The odds of a feeding-tube insertion in a hospitalized patient with advanced dementia were about 50% greater when the hospital was larger than 310 beds than in facilities with 100 beds or less, and it was 33% more common in for-profit versus government-owned facilities, reported Joan M. Teno, MD, of Brown University in Providence, R.I., and colleagues.

Hospitals that frequently admitted elderly patients in the last six months of life to their ICUs — signifying a pattern of aggressive end-of-life care — were also substantially more likely to use tube feeding, the researchers wrote in the Feb. 10 issue of the Journal of the American Medical Association.

At some 12% of the 2,797 acute-care hospitals included in the analysis, which covered an eight-year period ending in 2007, feeding tubes were never used in patients with advanced dementia.

In others, however, such patients were intubated for feeding at rates of up to 38.9 per 100 hospitalizations.

Teno and colleagues suggested that many of these insertions reflect overtreatment.

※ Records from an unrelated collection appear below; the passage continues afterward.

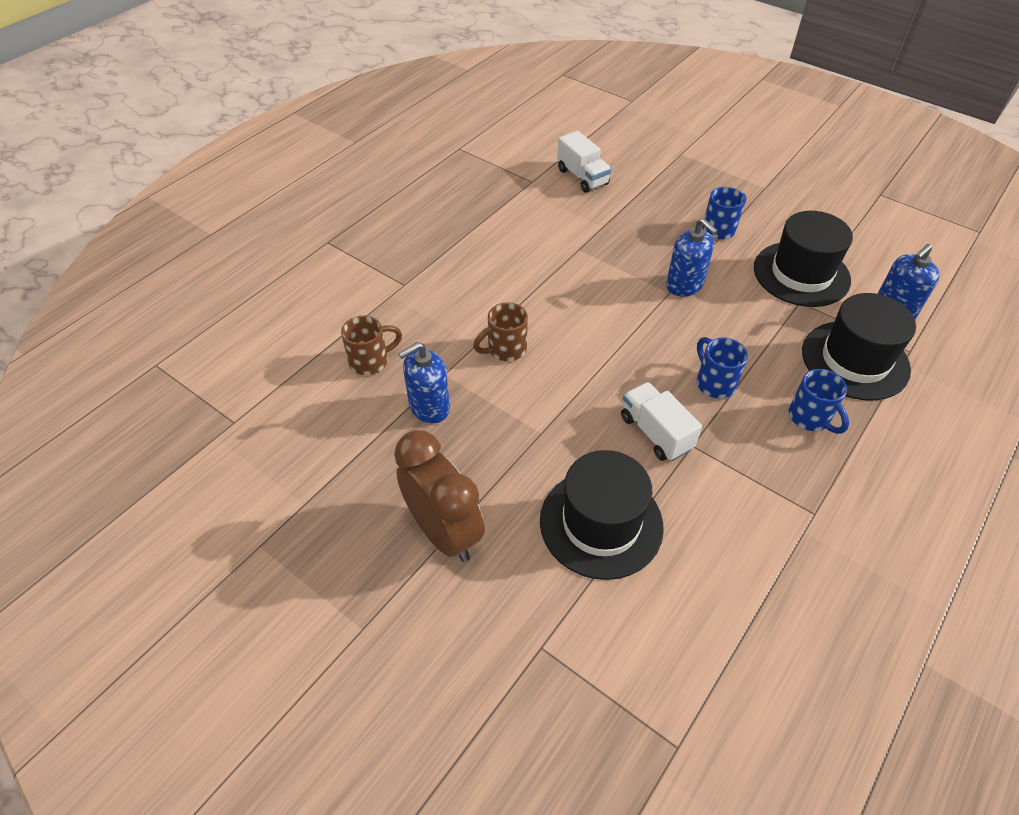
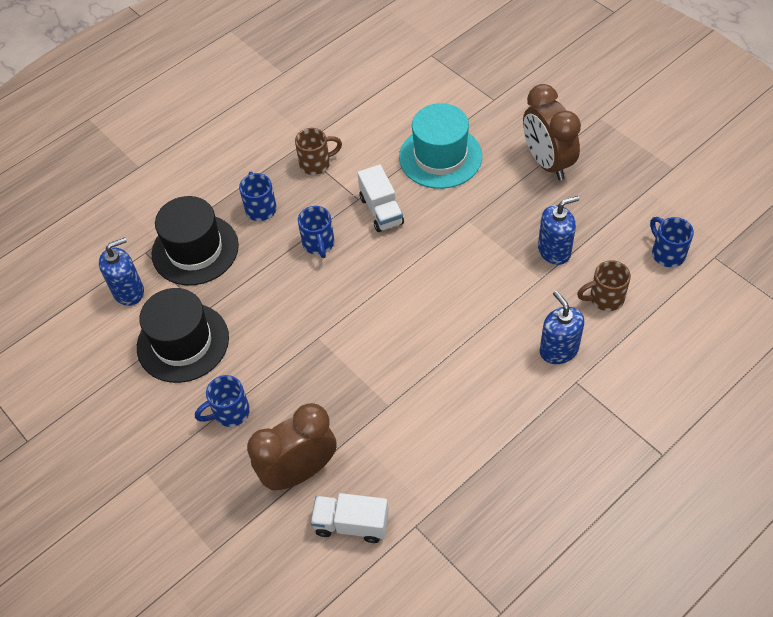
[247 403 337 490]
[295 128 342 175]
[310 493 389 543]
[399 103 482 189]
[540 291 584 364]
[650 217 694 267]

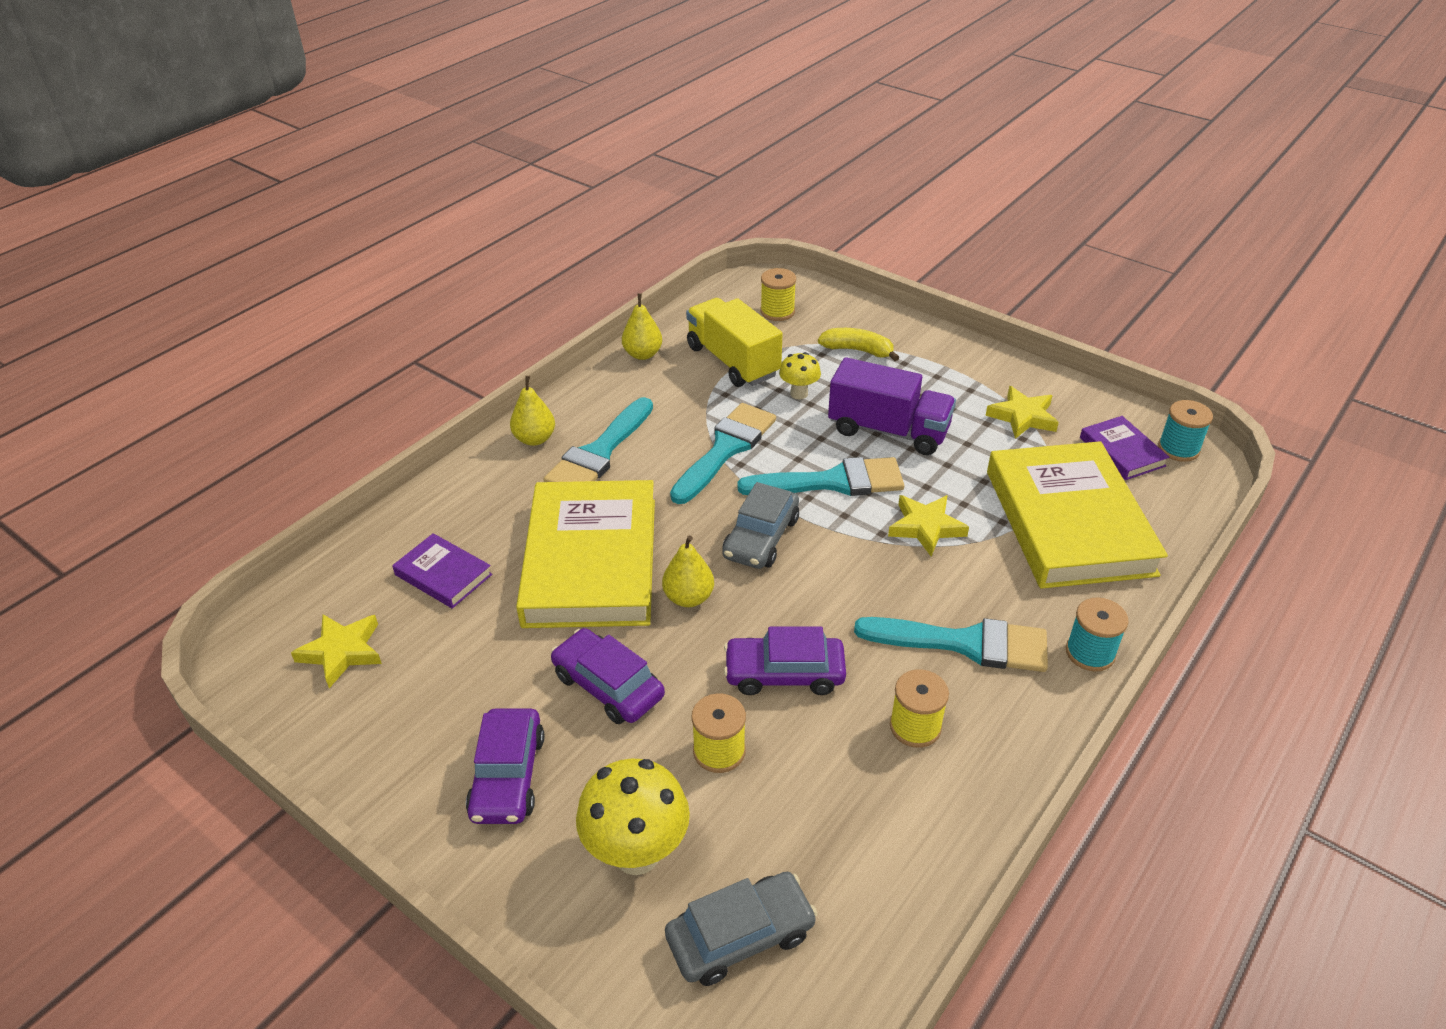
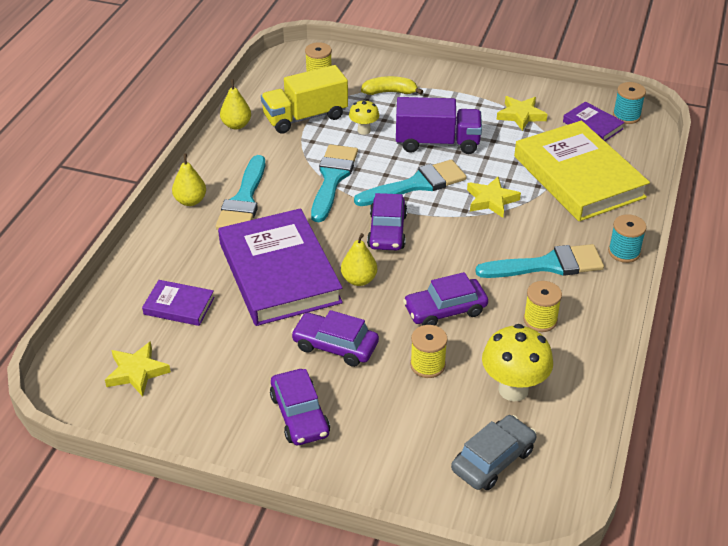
[218 208 343 326]
[261 65 348 134]
[367 193 407 250]
[482 324 553 401]

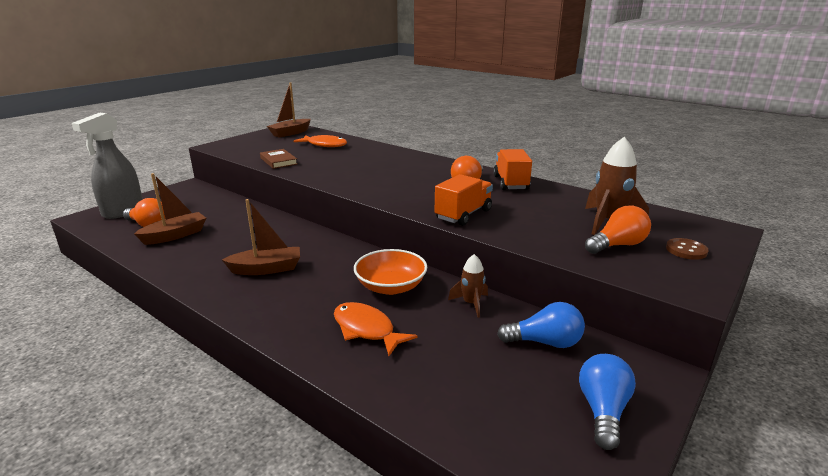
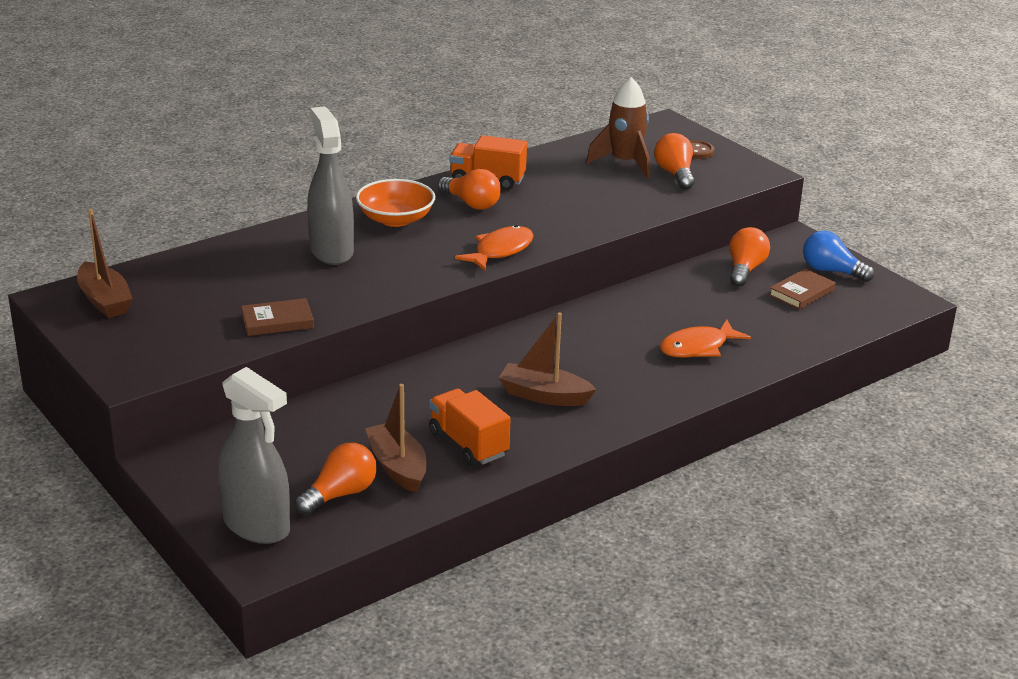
[307 106 354 265]
[356 179 435 227]
[429 389 511 466]
[455 225 534 271]
[499 312 596 406]
[730 227 770 287]
[769 269 836 310]
[448 254 488 318] (first image)

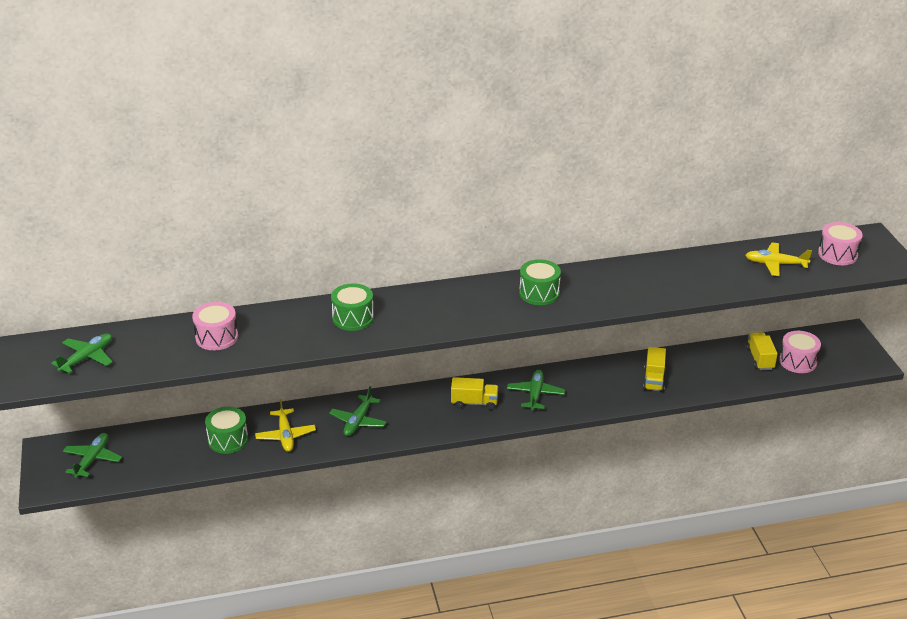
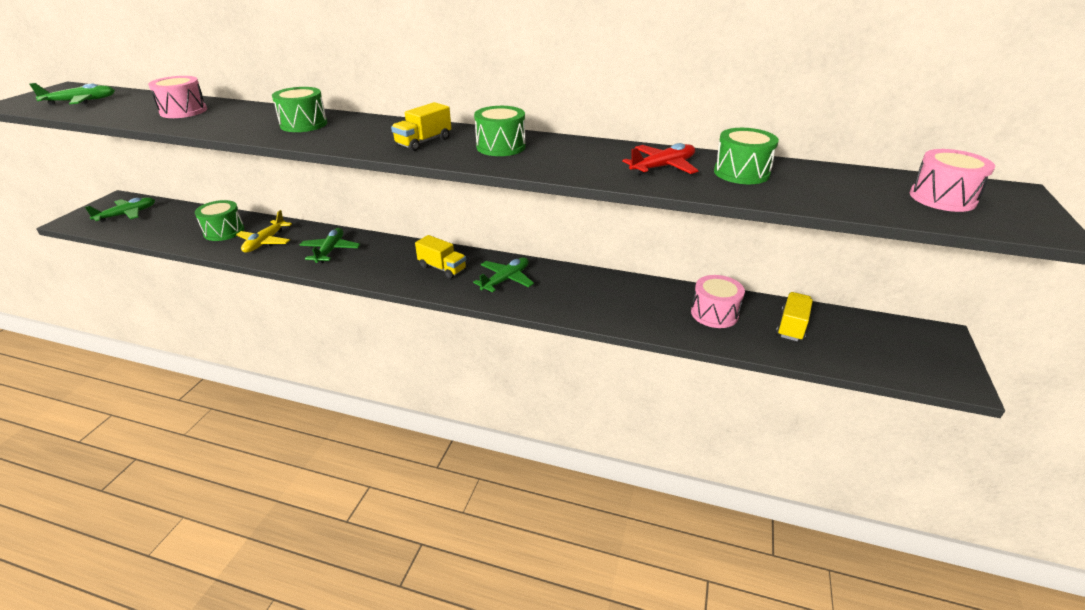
[300 228 360 263]
[391 102 451 151]
[622 143 699 175]
[691 275 745 328]
[714 128 779 184]
[745 243 812 276] (first image)

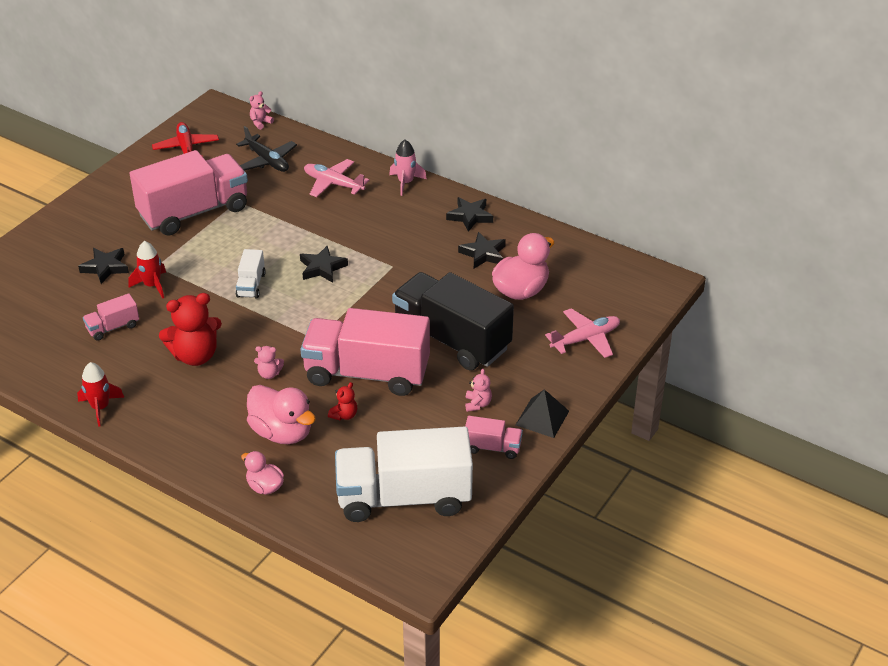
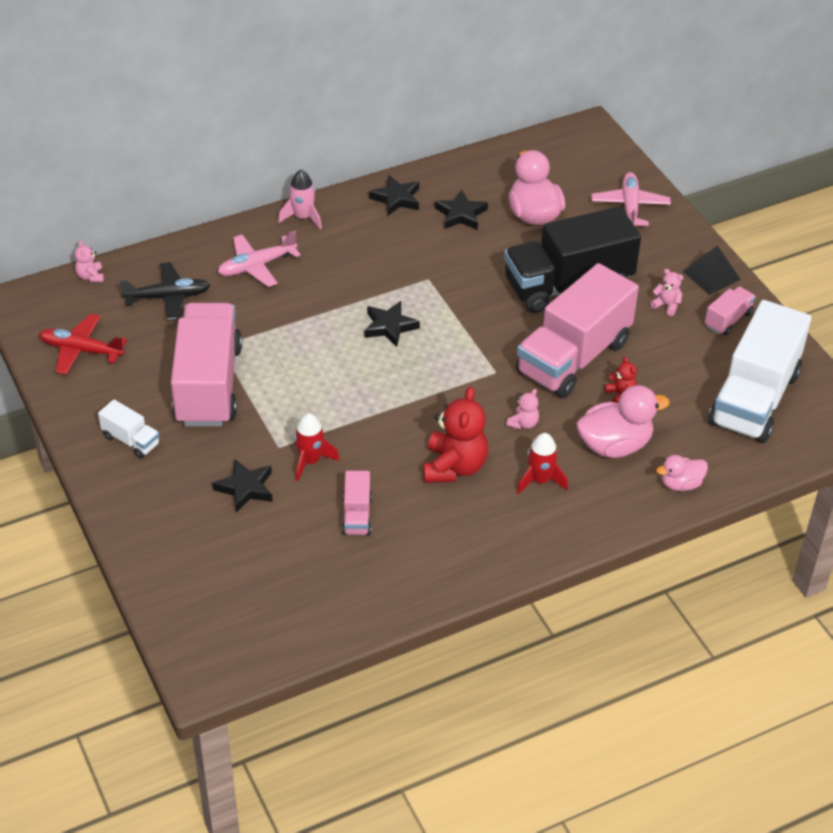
[98 400 160 459]
[517 433 568 494]

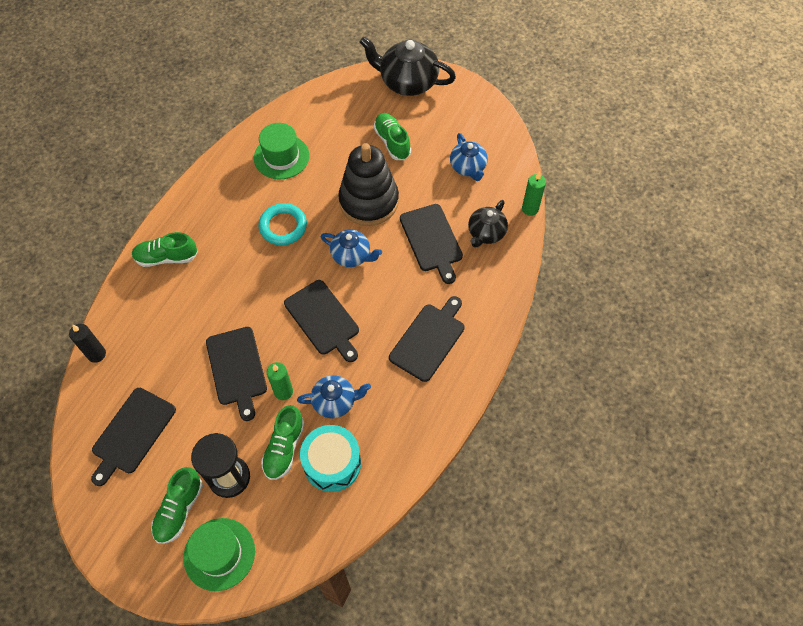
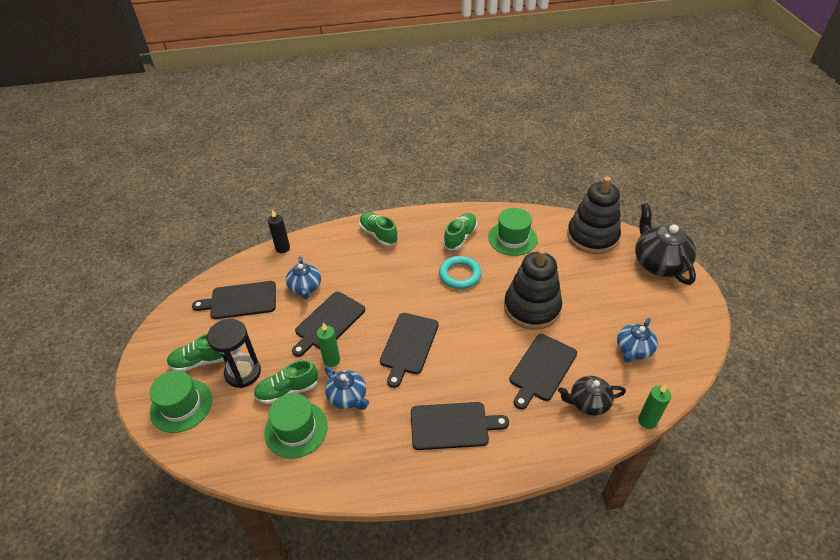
[264 393 328 458]
[286 256 321 299]
[443 213 477 250]
[567 176 621 254]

They cited previous research showing that tube feeding “does not improve survival, prevent aspiration pneumonia, heal or prevent decubitus ulcers, or improve other clinical outcomes.”

“Feeding tube insertion in persons with advanced cognitive impairment demonstrates a disconnect with the existing evidence of their effectiveness,” Teno and colleagues commented. “Many experts have expressed concerns regarding the overuse of feeding tubes.”

They called for more research into the decision-making processes that produce such variations among hospitals and interventions to reduce unnecessary insertions and those that conflict with patients’ preferences.

Teno and colleagues analyzed data on some 163,000 patients included in the U.S. Nursing Home Minimum Data Set whose records indicated an age greater than 65, advanced cognitive impairment, lack of prior tube feeding, and an acute-care hospitalization from 2000 to 2007.

They also had data on the size and business structure of the hospitals to which patients were admitted.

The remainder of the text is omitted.